PISTOIA – Siamo ormai prossimi alla riapertura delle scuole ed anche nella nostra provincia esplodono i problemi legati alla mancanza di investimenti nella scuola, che si traducono anche nella mancata copertura dei posti vacanti, sia per quanto riguarda i Docenti che il personale tecnico amministrativo

Per i docenti, a fronte di un contingente da coprire con il contratto a tempo indeterminato, cioè i Ruoli concessi dall’USR della Toscana, di 518 posti, c’è stata l’immissione in ruolo di soli 298 insegnanti.
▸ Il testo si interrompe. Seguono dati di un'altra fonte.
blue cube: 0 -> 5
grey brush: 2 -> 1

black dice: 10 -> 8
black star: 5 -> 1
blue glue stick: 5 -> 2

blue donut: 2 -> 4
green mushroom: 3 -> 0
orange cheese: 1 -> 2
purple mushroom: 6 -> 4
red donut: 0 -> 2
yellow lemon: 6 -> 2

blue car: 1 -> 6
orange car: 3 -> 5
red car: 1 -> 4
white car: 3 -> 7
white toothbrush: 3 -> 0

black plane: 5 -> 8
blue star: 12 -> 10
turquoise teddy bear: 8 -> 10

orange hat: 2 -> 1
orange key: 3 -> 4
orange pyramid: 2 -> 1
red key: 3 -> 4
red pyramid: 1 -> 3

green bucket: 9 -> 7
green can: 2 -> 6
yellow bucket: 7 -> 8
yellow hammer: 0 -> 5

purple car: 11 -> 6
Considerando che le operazioni si concludono entro oggi – commenta Lucia Bagnoli, Segretaria provinciale di Flc-Cgil – “mai potremo arrivare alla copertura dei 518 posti che spettavano alla provincia di Pistoia; il dato è preoccupante anche in virtù del fatto che il sostegno, l’anello più debole dell’utenza scolastica, appare quello meno coperto dato che all’infanzia sono andati 11 ruoli su 13, alla primaria 30 su 61, alla secondaria di primo grado, 28 su 75 e alla secondaria di secondo grado 85 su 103”.
E’ stato coperto solo il 61% del fabbisogno del sostegno. Invece per i posti comuni, sono stati coperti al 30 agosto, 144 posti su 266, fra tutti gli ordini e gradi di scuola, pari al 55% circa del fabbisogno. I posti avanzati insieme con quelli dell’organico di fatto, per un totale di circa 1400 unità fra sostegno e posto comune, andranno a supplenza annuale, per cui avremo i posti residuati dai mancati ruoli, ad oggi circa 220, a incarico annuale al 31 agosto ed il resto, l’organico di fatto che sono circa 1200 posti di incarico annuale con scadenza al 30 di giugno 2023.
“Ci preme ricordare – sottolinea Bagnoli – che l’organico di fatto, insieme a quello di diritto, costituiscono il totale dei posti che sono indispensabili per far funzionare la scuola e che tutti gli anni vengono attivati, quindi non si capisce perchè non vengano stabilizzati, anche in ottemperanza alla sentenza della corte di giustizia europea ormai decennale”.
Un vero e proprio “disastro” dovuto “alla mancata attenzione e all’investimento che la politica avrebbe dovuto avere nei confronti della scuola e che nessuno dei governi che si sono succeduti negli ultimi negli ultimi 15/20 anni, ha mai avuto”.
Si è continuato a vedere la scuola come “un qualcosa su cui risparmiare a piene mani, senza invece considerare che è uno dei fondamenti più importanti dello Stato, dove crescono e si formano i cittadini di domani la cui consapevolezza è determinata anche dalla formazione culturale la cui qualità non può essere garantita da questo stato di cose”.
Per quanto riguarda il Personale ATA, anche qui non si scherza in quanto a risparmio e mancata copertura dei posti, come è riassunto nella seguente tabella.

In pratica è stato coperto con il ruolo solo il 35,7% del fabbisogno effettivo di personale ATA, di cui il 34,6% per gli amministrativi, il 39,17% per i collaboratori scolastici e il 17,6% degli assistenti tecnici.
“Con l’organico di fatto – attacca ancora Lucia Bagnoli -si è cercato di dare soluzione al problema, ma senza riuscirci, data l’evidente esiguità dei numeri che risulta tale anche alla luce del fatto che per il prossimo anno scolastico non ci sarà l’organico covid che aveva permesso per ben due anni, l’apertura e la chiusura dei plessi (compito dei collaboratori scolastici)”.

E’ evidente il rischio della mancata apertura dei plessi. Qualche esempio di situazioni sul filo del rasoio: l’IC Chini di Montecatini terme, con 13 plessi si pensa di poter aprire e fare la sorveglianza con 31 collaboratori scolastici di cui uno da ODF, oppure all’IC Iozzelli di Monsummano con 6 plessi e 16 collaboratori scolastici di cui uno da ODF
Inoltre molti plessi sono su due piani e sono aperti all’utenza dalle 7,45 alle 18 del pomeriggio…. Una situazione che mette a repentaglio la sicurezza degli alunni tutti, e l’assistenza agli alunni portatori di handicap!
“Quello che ci preme sottolineare – conclude la Segretaria di Flc-Cgil – è che questo stato di cose si consolida nel pieno silenzio dell’Amministrazione scolastica Regionale della Toscana e che i posti di lavoro della scuola non diminuiscono solo per il calo demografico, che ne è in parte responsabile, ma diminuiscono perché c’è la volontà di risparmiare sul servizio scuola, che viceversa dovrebbe essere, insieme alla sanità, il fiore all’occhiello di uno stato di diritto degno di questo nome”.